Tips on Duplicating Garage Gate Keyfobs – Position Matters

This post is the second part of duplicating existing keyfobs – using cloning remote duplicator series.

In the previous post, we have explained basic information on how to find the best duplicating position for each cloning keyfob model, the basic principle is to reduce the metal blocking as much as possible.

The whole series is to solve one most commonly asked questions by customers – why my remote doesn’t work, even the LED on cloning keyfob shows the process is successful?

First, the answer is, cloning keyfob is not so clever to know whether the copied signal is the same as original one or works, the LED only shows it has recorded some signal.

In the following section, we will show you two actual recorded signal by exactly the same SR-RCD-M1 cloning keyfob in spectrum analyzer, both time the LED shows it is a successful copy, we will also attach screenshot using original remote Linear MultiCode in spectrum analyzer.

As you can easily guess, to make cloning remotes work, the image on spectrum analyzer should be the same or similar between original and copy remote – which means the code is successfully cloned, let’s find out.

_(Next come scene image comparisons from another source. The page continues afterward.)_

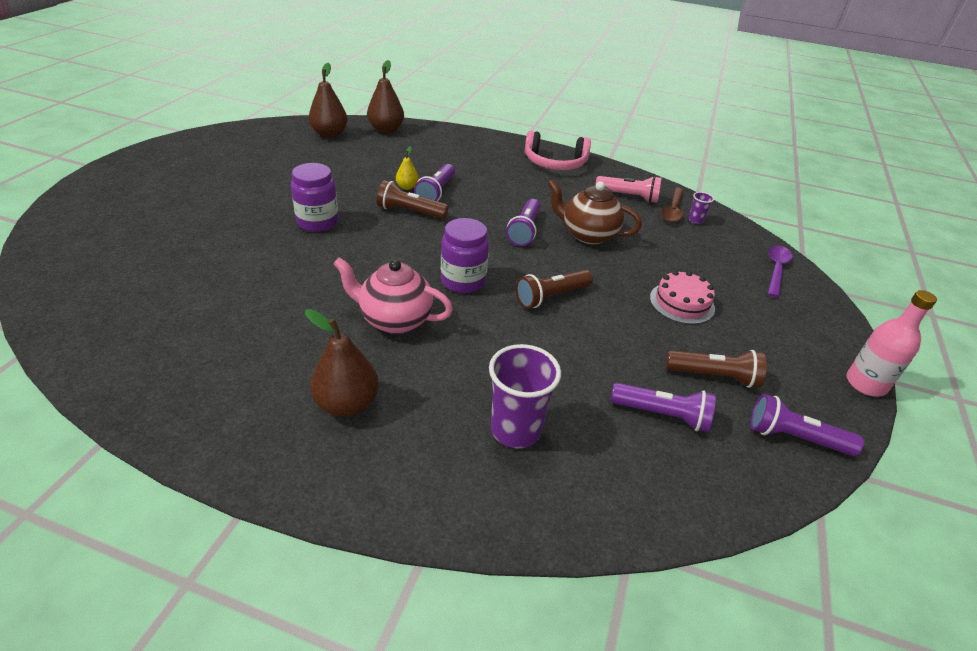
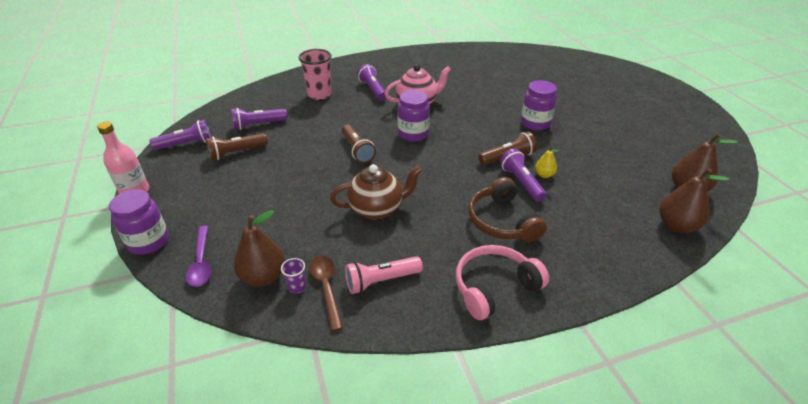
camera: 145 degrees right, 0 degrees up
(347, 404) = (390, 75): brown pear -> brown pear (263, 277)
(496, 182) = (502, 221): none -> brown headphones
(515, 430) = (319, 94): purple cup -> pink cup
(524, 230) = (422, 186): purple flashlight -> purple flashlight (373, 90)
(551, 297) = (357, 150): brown flashlight -> brown flashlight turned 135 degrees clockwise
(682, 303) = (273, 188): pink cake -> none
(833, 311) = (148, 242): none -> purple jar

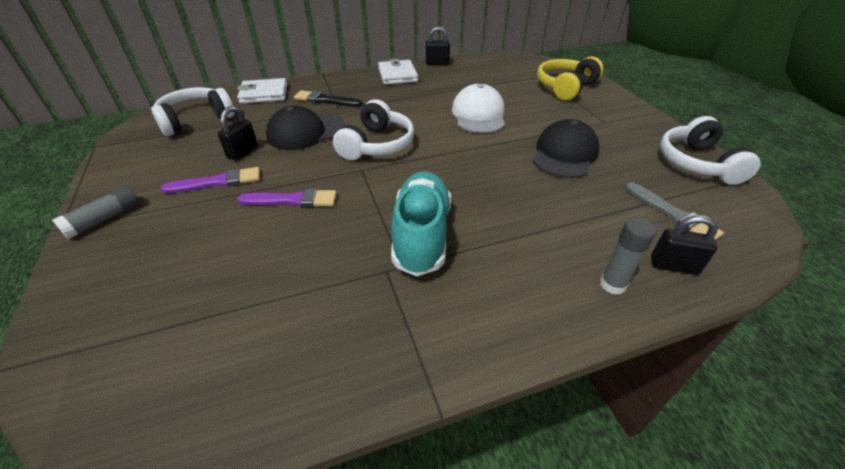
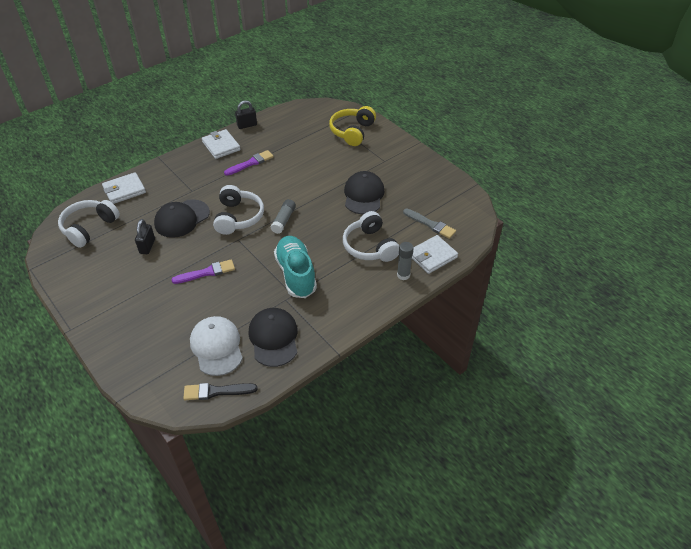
camera: 20 degrees left, 5 degrees up
(104, 219) = (94, 316): grey glue stick -> grey glue stick (283, 220)
(218, 182) = (147, 273): purple brush -> purple brush (250, 163)
(325, 100) = (178, 185): black brush -> black brush (216, 391)
(332, 334) = (273, 338): none -> black cap
(478, 114) = (298, 173): white cap -> white cap (217, 347)
(673, 265) = (432, 256): black padlock -> white wallet
(697, 163) = (443, 183): white headphones -> white headphones (370, 246)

The above image is recorded using original Linear MultiCode 300MHz transmitter made by Linear Corporation, you can take a note of the spectrum coding and compare with the following two.


The above image is recorded using our SR-RCD-M1 remote transmitter made by Solidremote – after capturing / duplicating the original signal, you can see the image is very much similar as original Linear, which means it will most likely work.


The above image is using exactly the same SR-RCD-M1 remote transmitter – the only difference is we tried to clone several times to find a not-so-good position, to deliberately make the copied data un-usable, as you can see from above photo.

Here comes the conclusion, sometimes the only difference between good and bad copy is they’re using different cloning position, that’s why sometimes we have to try several times to get a working copy.